Requirement. Which of the lines in the records below hold the string "dashed"? Copy every one of them.

Top of Input records

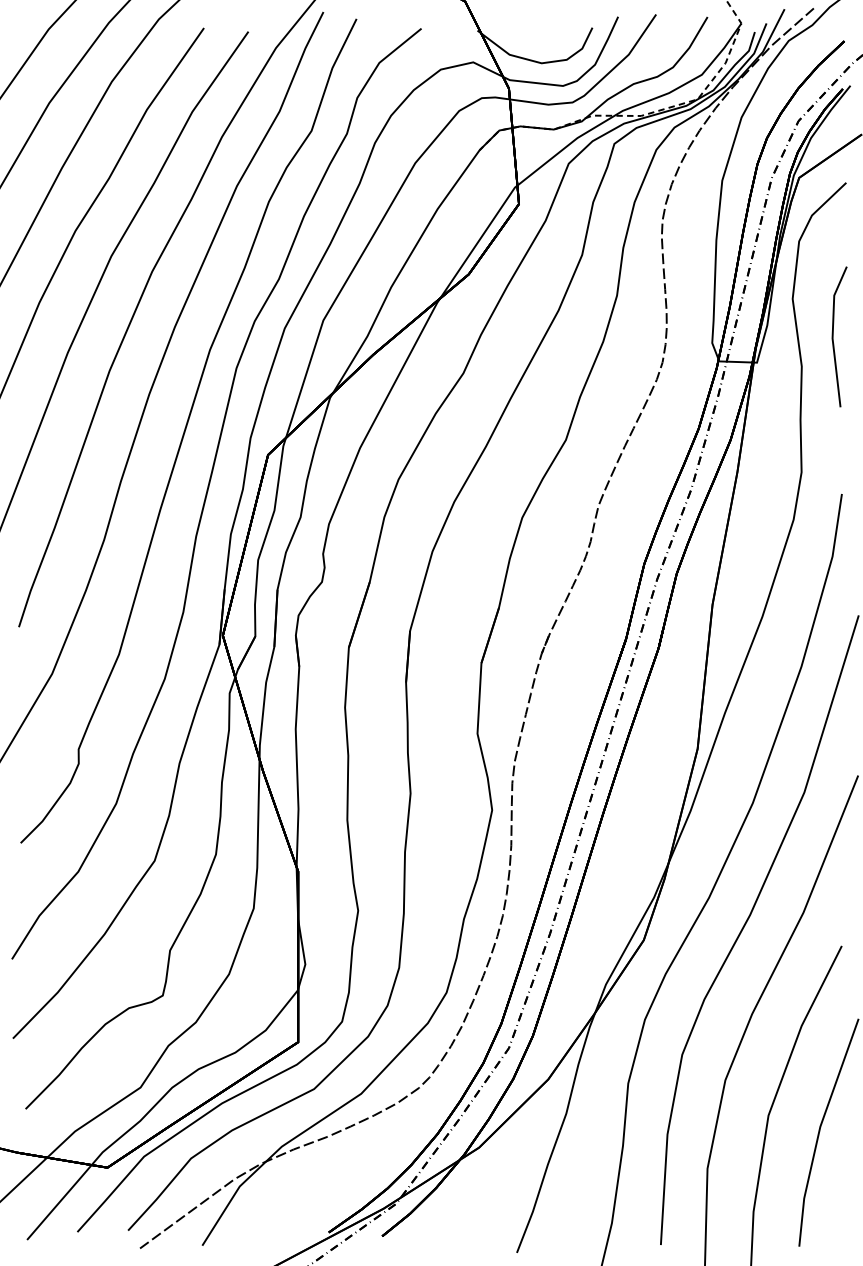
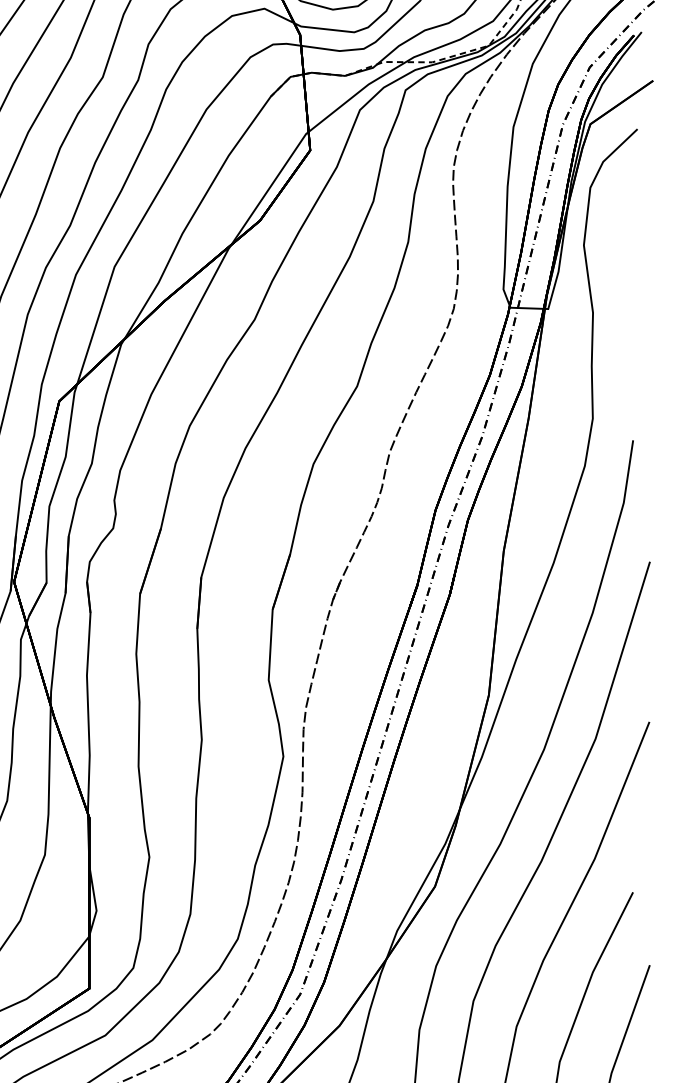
line: (833, 336) -> (624, 282), removed

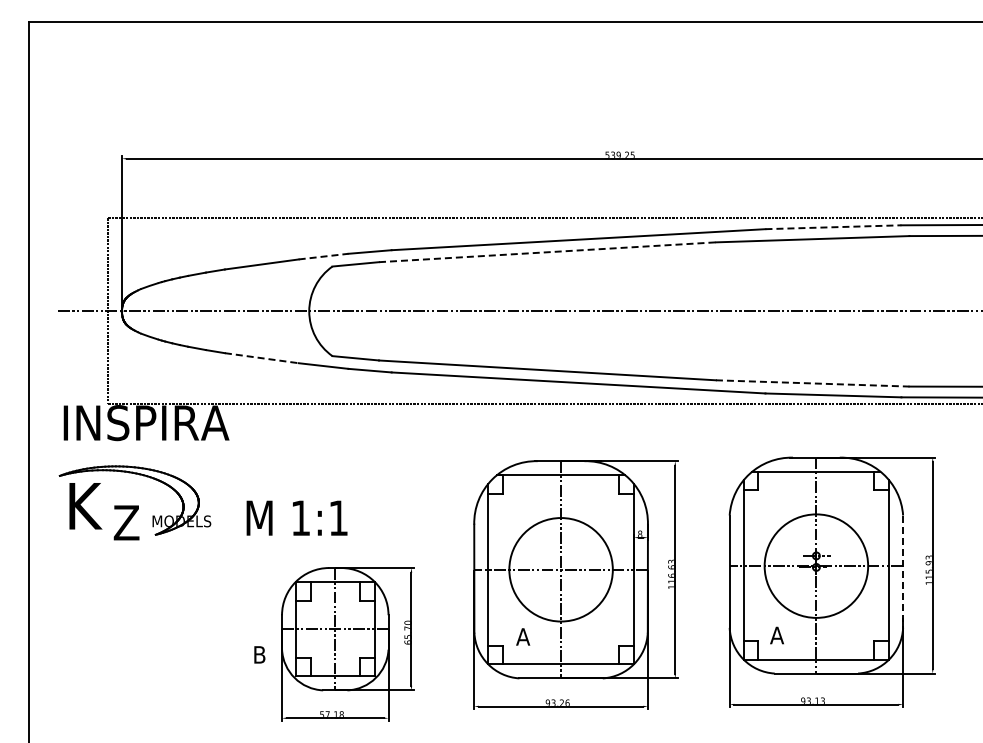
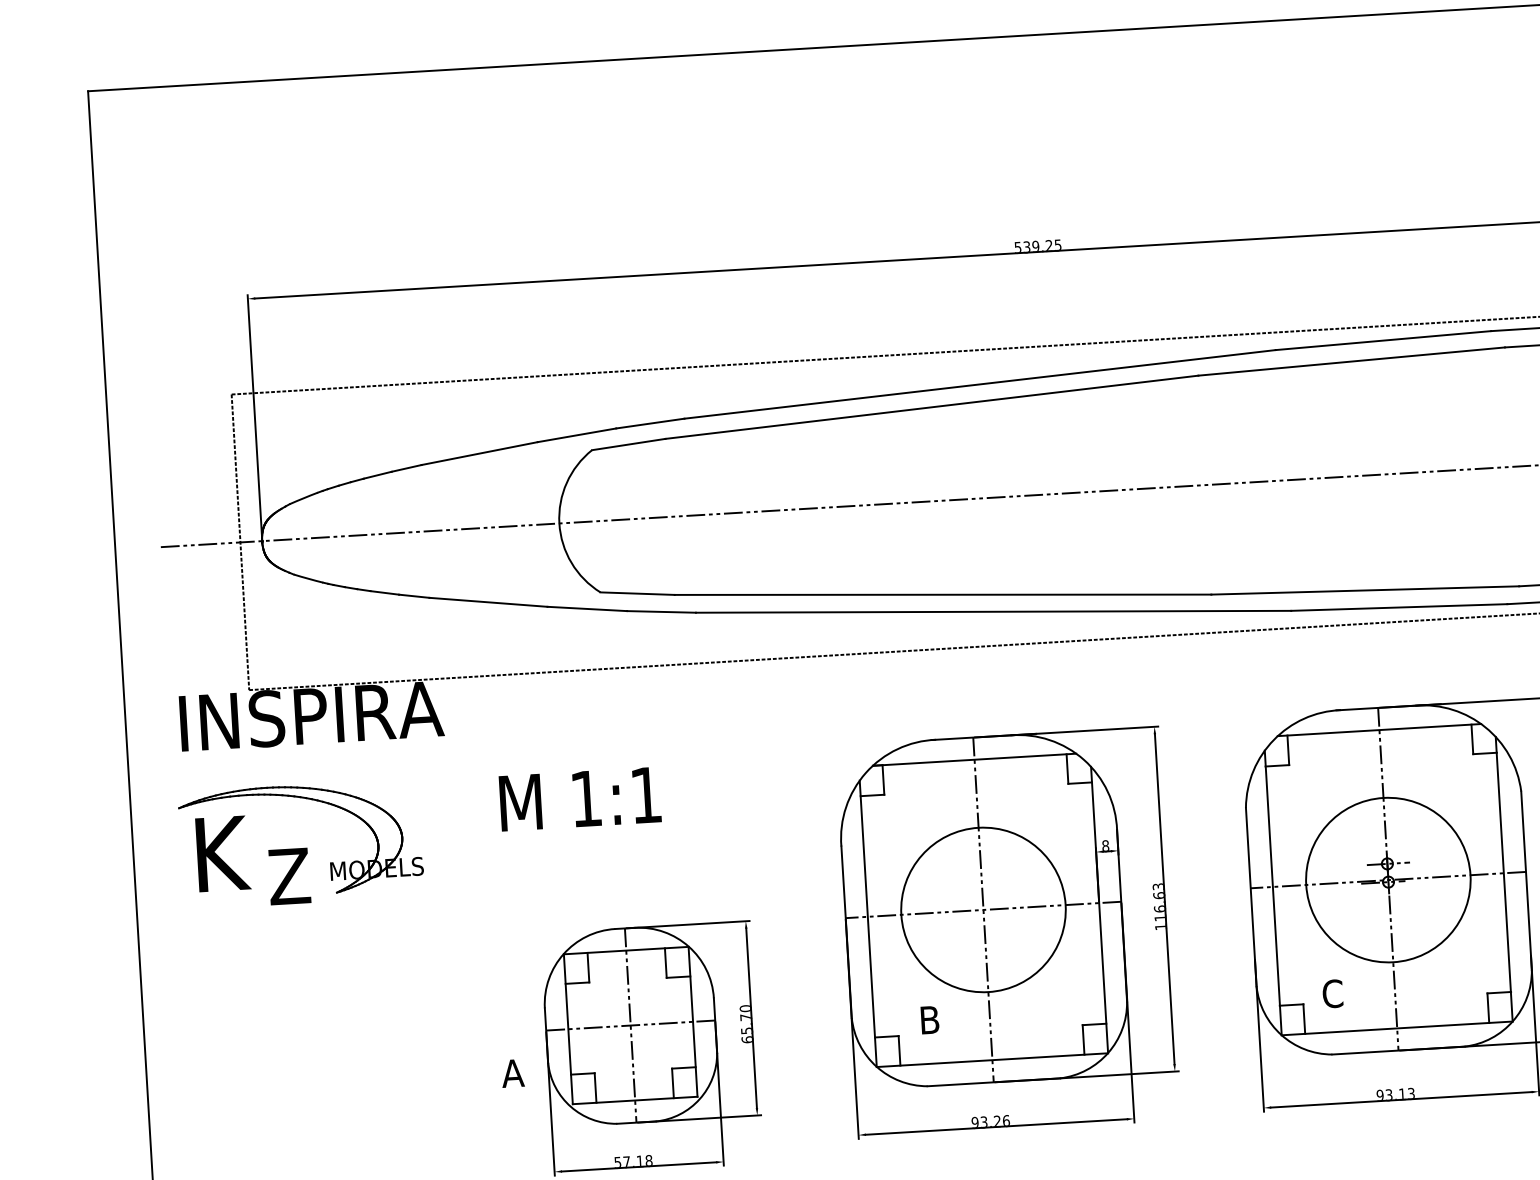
line: (833, 227) -> (1383, 340), dashed -> solid
line: (547, 252) -> (932, 407), dashed -> solid
line: (324, 256) -> (578, 435), dashed -> solid
line: (262, 358) -> (489, 602), dashed -> solid
line: (812, 383) -> (1364, 590), dashed -> solid
text: (296, 517) -> (579, 798), moved
line: (903, 572) -> (1527, 881), dashed -> solid
text: (776, 635) -> (1331, 993), A -> C
text: (523, 636) -> (930, 1019), A -> B
text: (259, 654) -> (512, 1072), B -> A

Bottom of Input records

Task result.
line: (833, 227) -> (1383, 340), dashed -> solid
line: (547, 252) -> (932, 407), dashed -> solid
line: (324, 256) -> (578, 435), dashed -> solid
line: (262, 358) -> (489, 602), dashed -> solid
line: (812, 383) -> (1364, 590), dashed -> solid
line: (903, 572) -> (1527, 881), dashed -> solid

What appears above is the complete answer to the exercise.